战事瞬间万变,命运从来都没有一个固定的模式。那是1934年冬天,他所属的部队在江西抚州八角亭和白军遭遇,一场激烈的战争不可避免地再次发生。他像往常那样,冲上阵去,用最简陋的武器与敌军交火。也许是他杀敌太专注,也许是敌方力量太强大,更也许以他一个星期的培训所学,他压根没有学会防范天空中的敌人。在敌机的狂轰滥炸之下,他的右手臂和右腰部均不幸被弹片炸伤,多处伤及骨头。由于伤势严重,以至连爬行也不能够。那一刻,他以为他就要死了,死在那个寒冷的远离家乡的冬天。
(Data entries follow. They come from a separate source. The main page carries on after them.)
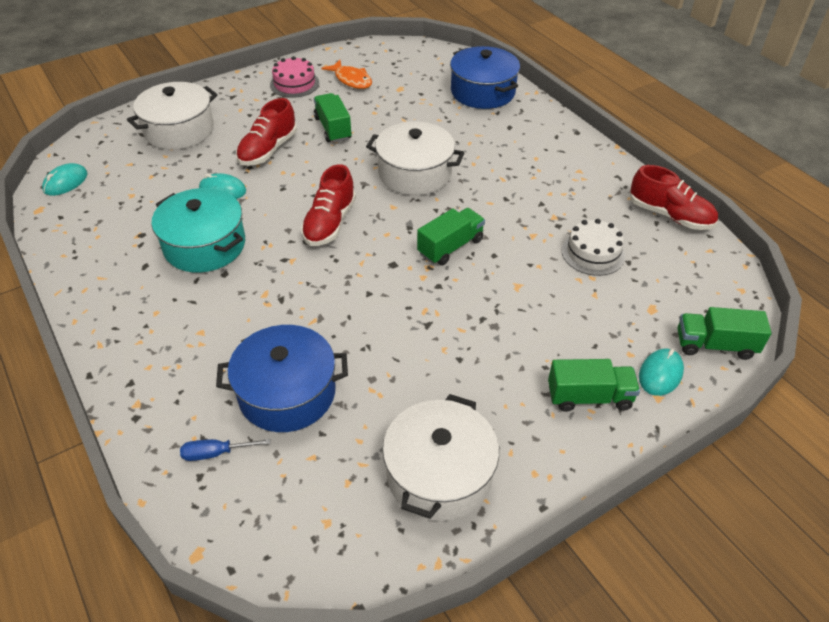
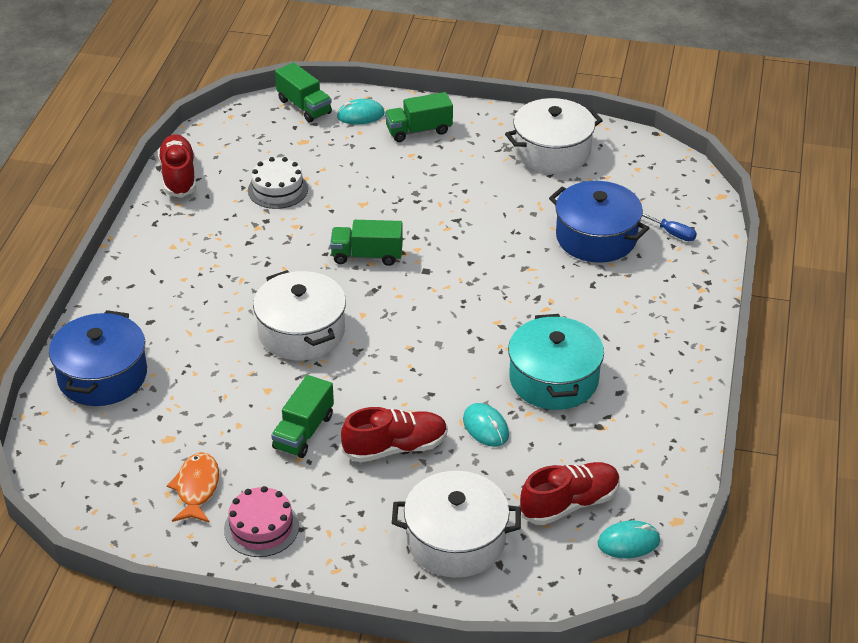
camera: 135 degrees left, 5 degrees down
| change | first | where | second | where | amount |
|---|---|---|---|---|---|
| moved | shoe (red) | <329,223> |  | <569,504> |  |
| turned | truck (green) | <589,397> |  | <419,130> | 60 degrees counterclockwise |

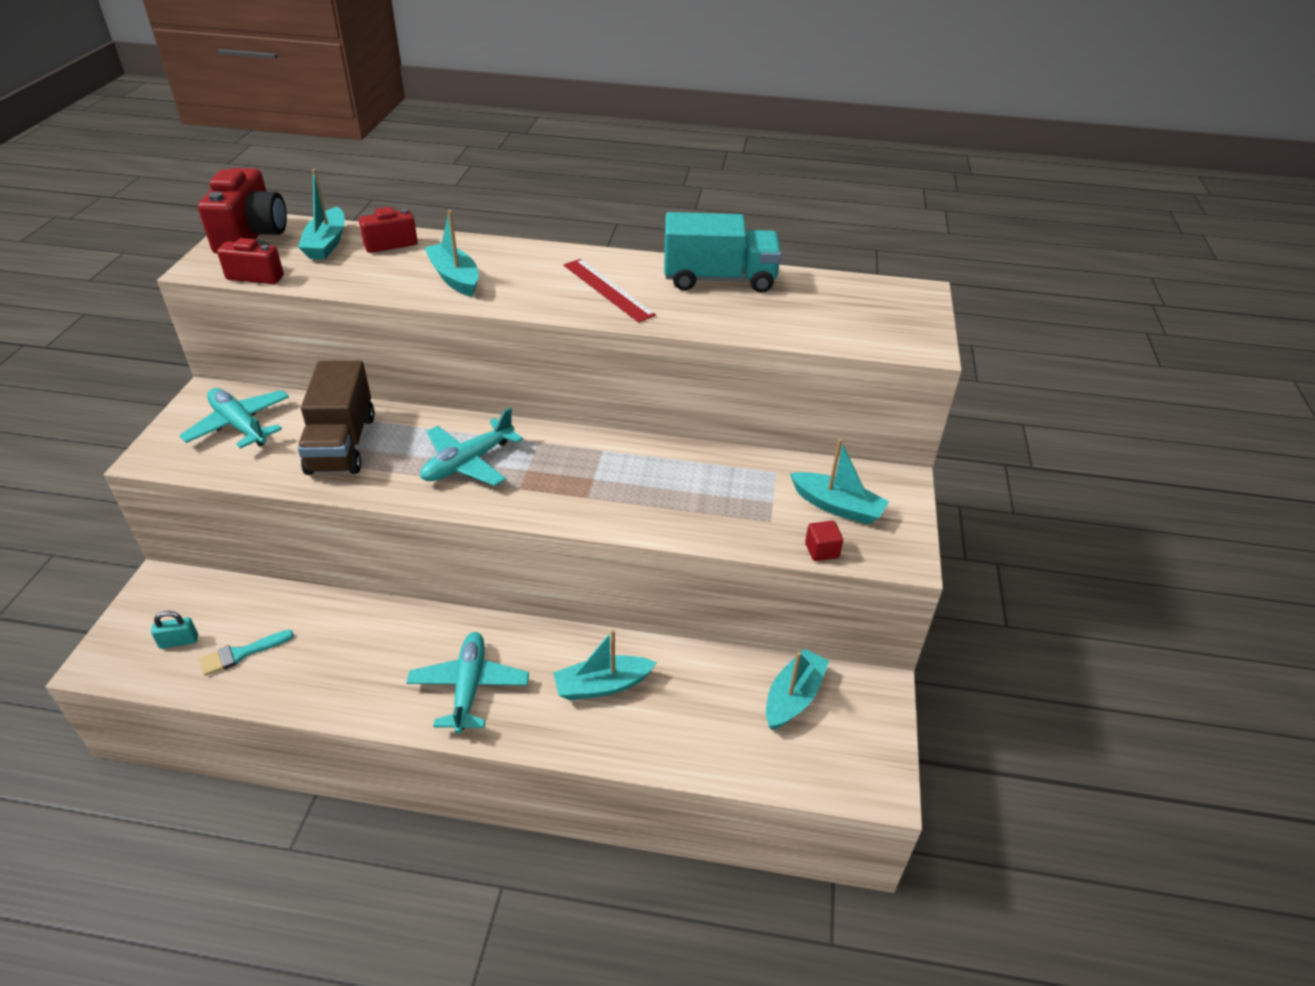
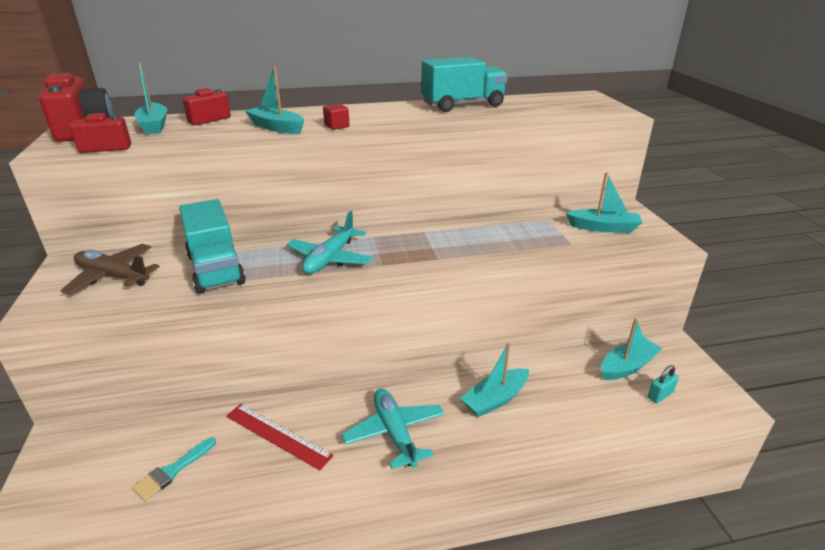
camera: 20 degrees left, 10 degrees down
| change | first | where | second | where | amount |
|---|---|---|---|---|---|
| moved | padlock (turquoise) | <179,641> |  | <660,395> |  |
| recoloured | plane (turquoise) | <240,425> | plane (brown) | <113,276> |  |
| recoloured | truck (brown) | <342,444> | truck (turquoise) | <215,269> |  |
| moved | ruler (red) | <607,290> |  | <277,435> |  |
| turned | boat (turquoise) | <793,697> |  | <627,366> | 45 degrees clockwise |
| moved | cube (red) | <821,551> |  | <337,126> |  |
他相信他再也见不到爹娘了。果然,十多年后当他回返家乡,真的就再也没有见到过他的爹娘。一个念头竟也能一语成谶吗?多年以后,他无数次地怪罪过自己。但是无论如何,爹娘永不会从大地上爬起来,喊他一声“贵生子”了。

万幸的是,那一天受伤的他最终被战友们救起。他们抬着他,将不能动弹的他送进了师卫生院。几天后,他的伤势被简单处理,又转送到第三分院治疗。

可是战争的情势不会为某一个人停留在某一个点上。没能等他好好地养伤,乌云覆盖下来,他头顶上的天空撕破了。没几天,红军战争失利,医院也被敌军摧毁。他身上的伤口尚未痊愈,像一只灰头土脸失去洞穴的土拨鼠,失去了庇护之所。是的,他侥幸逃出魔掌,活了下来,但红军已继续北上,离他越来越远。部队的大规模转移,怎么可能为一个不能行动的红军战士而有所等待呢?钟运榜由此未能跟上部队,成为一名失散的红军战士,永远地告别了他的枪支和他的战场。

红军刚走,白军即刻卷土重来。此时红军身后的土地白茫茫一片,敌势如此猖獗,他们到处搜查红军和苏区干部的下落。蒋军提出在苏区“石头要过刀,茅草要过火,人要换种”的烧杀政策。那几年,他既找不到部队,又不敢回家,成为一个靠讨饭度日的流浪儿。要知道那时候他还是一个拖着病体行动不便的伤员,他只能靠着顽强的毅力支撑下去,并自行养伤。后来,他流浪至抚州韩坊的张村,在一位张姓老乡家安顿下来,以打零工度日,才算暂时有了栖居之所和稍许安全的保障。

他是不幸的,太多的偶然和险情,阻挡他走完二万五千里长征的路。但从某种意义上说,他又是幸运的,多少战友在往后的征途中牺牲倒下,再也没有回到故乡,而他,却拖着一身的伤病回来了。要知道,当年二十四万人口的瑞金,一共有十一万三千人参军参战,五万多人为革命捐躯,其中有名有姓的烈士一万七千多名。